Development and validation of a rapid and sensitive liquid chromatography–tandem mass spectrometry method for benvitimod quantification in human plasma

Benvitimod is a newly synthesized non-steroid small molecule being developed as a candidate drug for the treatment of inflammatory skin diseases. Here a rapid, sensitive and specific high performance liquid chromatography–tandem mass spectrometry (LC/ESI/MS/MS) method was developed for the determination of benvitimod in human plasma.
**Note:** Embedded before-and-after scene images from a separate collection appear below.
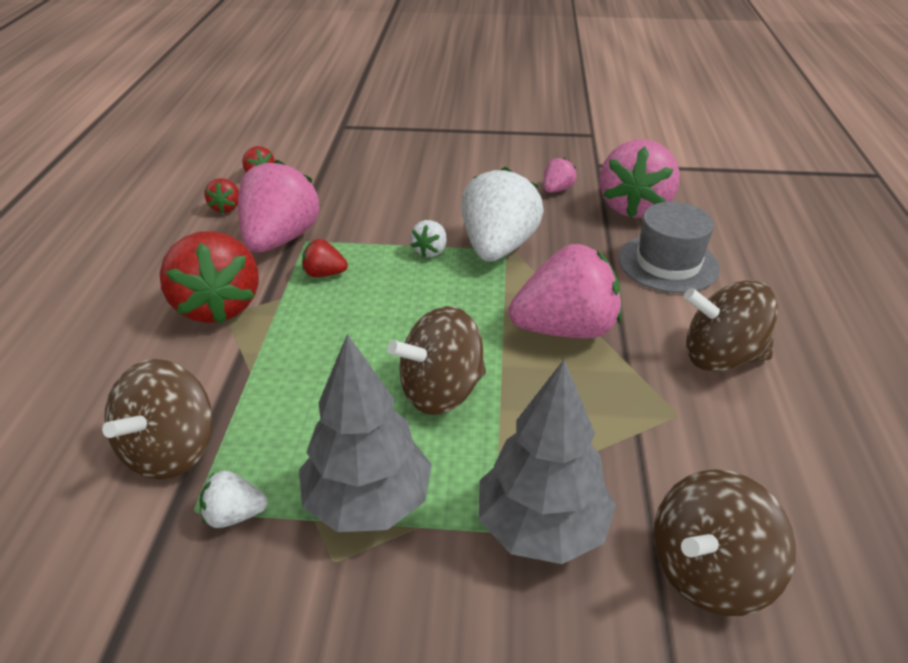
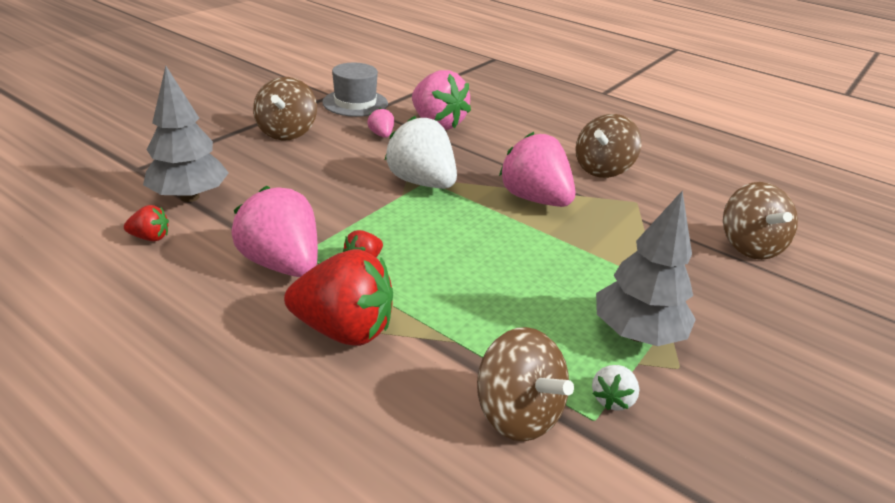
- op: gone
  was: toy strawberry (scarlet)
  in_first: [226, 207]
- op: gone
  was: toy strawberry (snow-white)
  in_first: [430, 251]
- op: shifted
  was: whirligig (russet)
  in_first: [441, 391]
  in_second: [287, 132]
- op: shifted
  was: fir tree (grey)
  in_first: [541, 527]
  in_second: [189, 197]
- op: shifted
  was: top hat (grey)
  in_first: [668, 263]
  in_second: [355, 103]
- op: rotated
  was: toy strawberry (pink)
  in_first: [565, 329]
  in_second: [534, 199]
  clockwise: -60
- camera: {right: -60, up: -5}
The samples were alkalified with disodium tetraborate firstly, and then extracted by methyl tert-butyl ether. Fluorophenyl-benvitimod was used as internal standard (I.S.). Chromatographic separation was performed on an Ultra C18 column (150 mm × 2.1 mm, 5.0 μm). The mixed mobile phase delivered at 300 μl/min was CH3CN/H2O, 76.65:23.35 (v/v), containing 0.2 mmol/L NH4COOH. Detection and quantitation was performed by electrospray ionization (ESI) and multiple reaction monitoring (MRM) in the negative ion mode. The most intense [M−H]− MRM transition of benvitimod at m/z 253.1→211.0 was used for benvitimod quantitation and the transition at m/z 270.9→229.2 was used to monitor I.S. The calibration curve was linear within the concentration range of 0.1–10.0 ng/mL (r > 0.99). The lower limit of quantification (LLOQ) was 0.1 ng/mL. The extraction recovery was above 80%. The accuracy expressed as relative error (RE) was less than 1.03%. The intra- and inter-day precisions were less than 11.81%. The freeze–thaw stability was also investigated and it was found that both benvitimod and the I.S. were quite stable. This method is especially useful for the pharmacokinetic study of benvitimod.

► Validation of a HPLC–MS/MS method for the determination of benvitimod for the first time.
► Highly sensitive, with LLOQ of 0.1 ng/ml using only 0.2 ml of plasma.
► Applying to a pharmacokinetic study in patients with mild to moderate psoriasis.
► Confirming the low absorption of this drug.